I don't know if that's a consistent policy for all H&M stores, or my bad luck, or what.
baratron From: baratron Date: 21st August 2007 14:19 (UTC) (Link)
H&M exist here. I find I have to basically ignore the numbers on the sizes, because they're not very useful. Once, I found a black shiny catsuit that I liked and looked through the sizes - and found that sizes 36, 38 & 40 were exactly the same width but different lengths - odd, because that European size is supposed to be a width/diameter measurement!

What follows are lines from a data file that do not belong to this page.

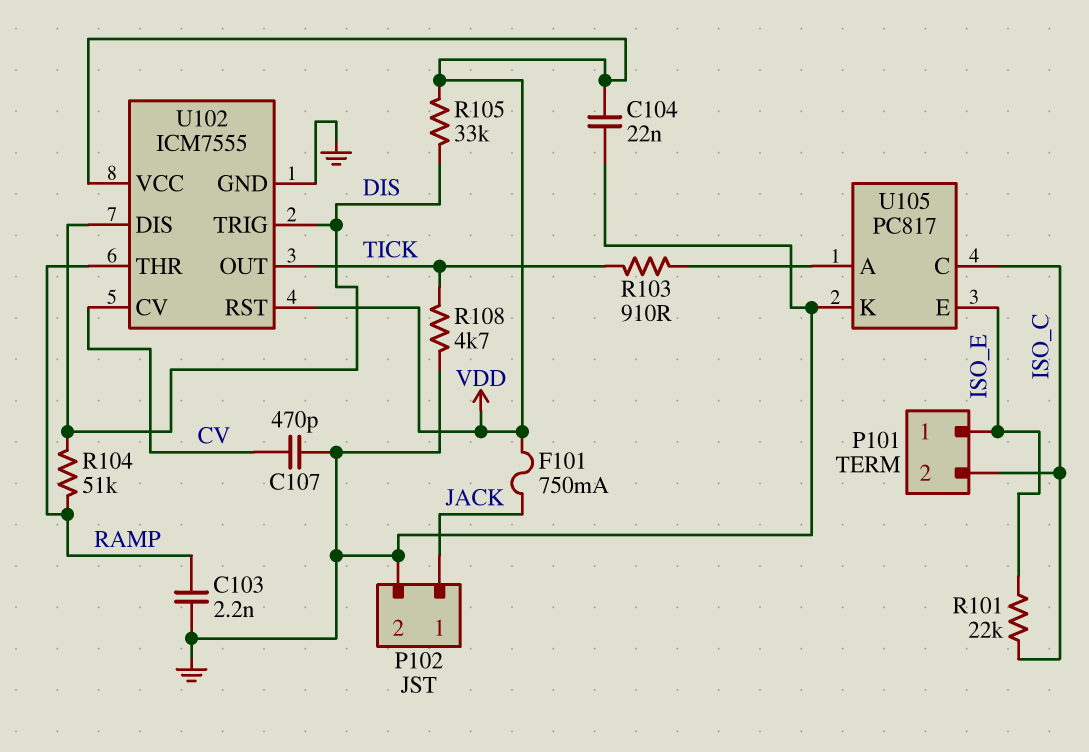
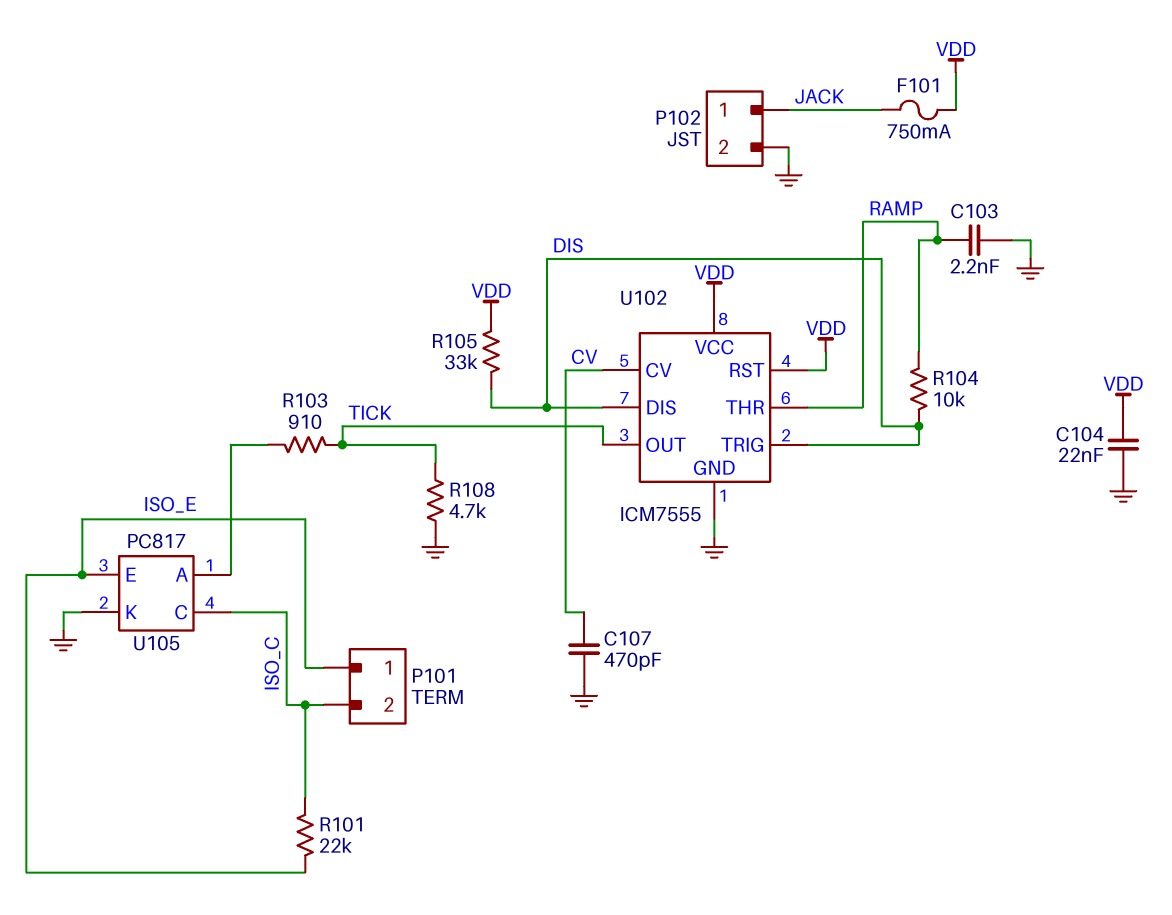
R104: 51k (DIS, RAMP) -> 10k (DIS, RAMP)

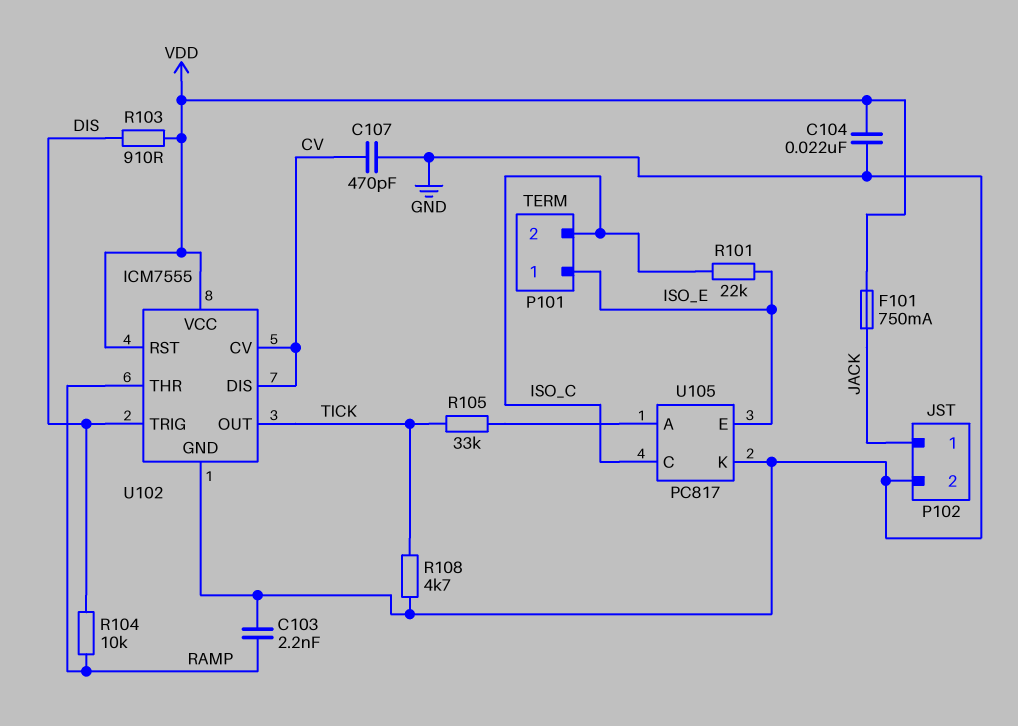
R103: 910 (TICK, U105/A) -> 910 (DIS, VDD)
R105: 33k (DIS, VDD) -> 33k (TICK, U105/A)
U102 pin DIS: DIS -> CV

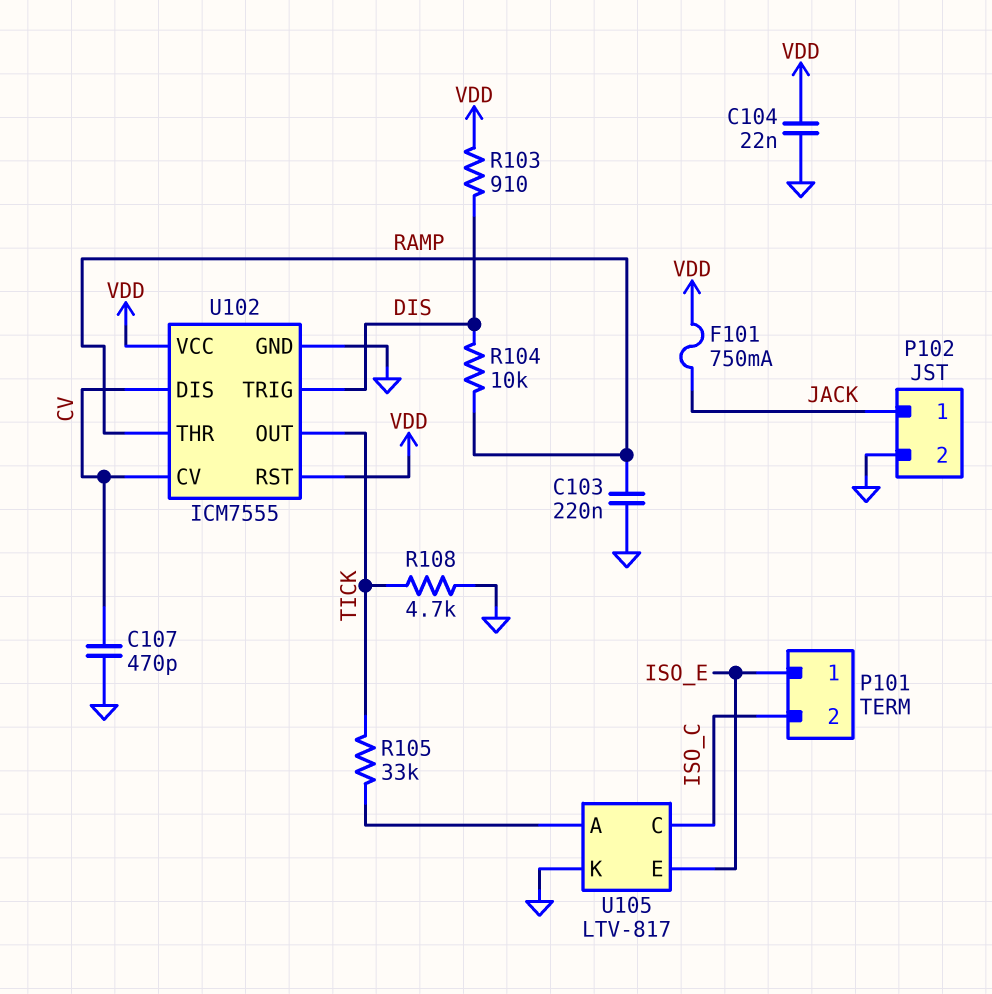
C103: 2.2nF (GND, RAMP) -> 220nF (GND, RAMP)
R101: 22k (ISO_C, ISO_E) -> none
U105: PC817 -> LTV-817

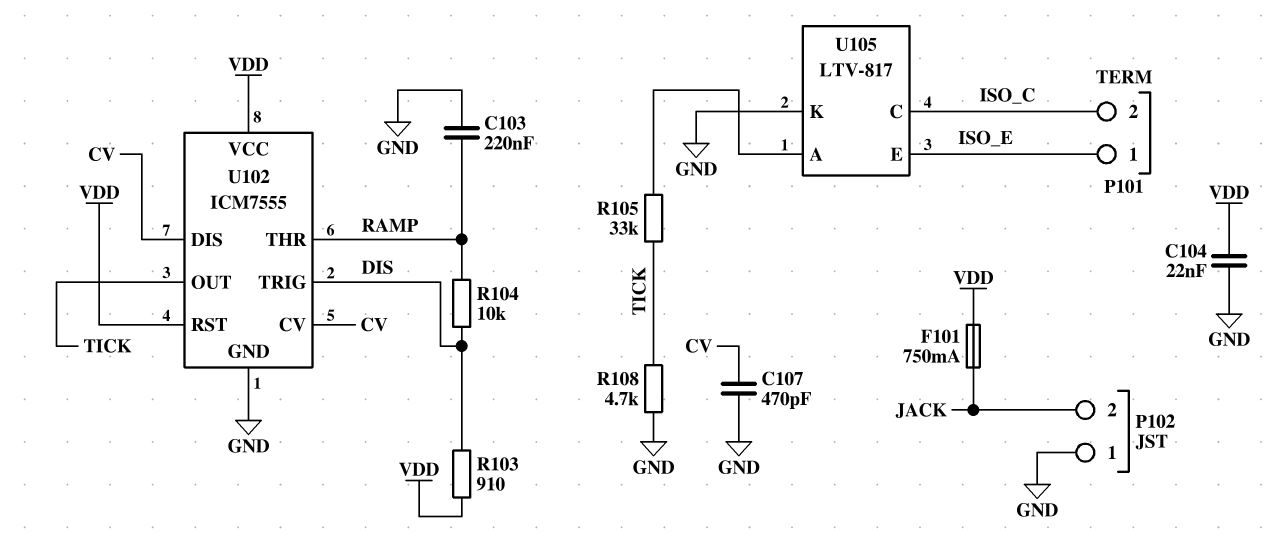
P102 pin 1: JACK -> GND
P102 pin 2: GND -> JACK

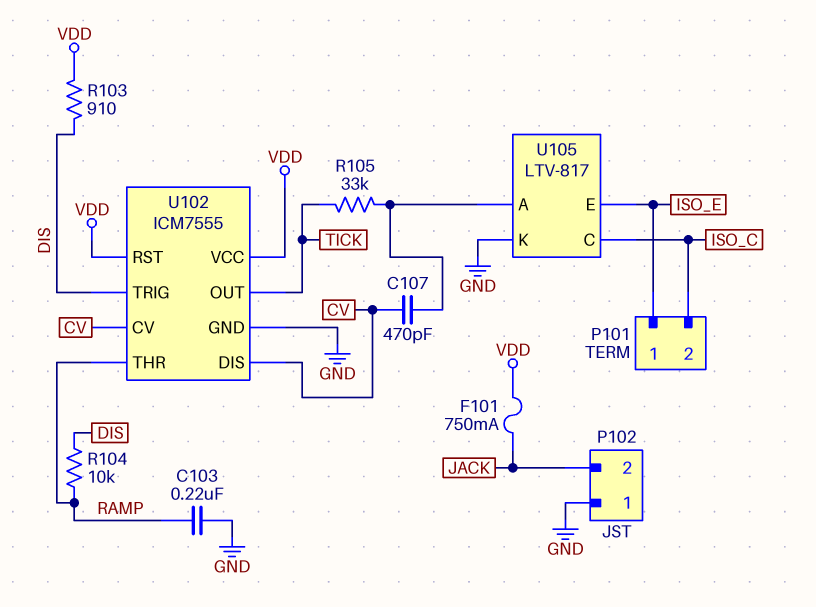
C104: 22nF (GND, VDD) -> none
C107: 470pF (CV, GND) -> 470pF (CV, U105/A)
R108: 4.7k (GND, TICK) -> none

I'm somewhat leery of the shop anyway because a lot of their clothes are made in developing countries, and I wonder to what extent I'm getting a bargain on a shirt because the person who made it got paid 20p that day. And they're inclined to use odd fabrics that are uncomfortable or transparent or stretch in one axis but not the other. But they do occasionally have things that I like that also fit me and look ok on me, so they're worth a look if I can cope with the fact that 80% of the things I like won't actually fit regardless of what the size number says.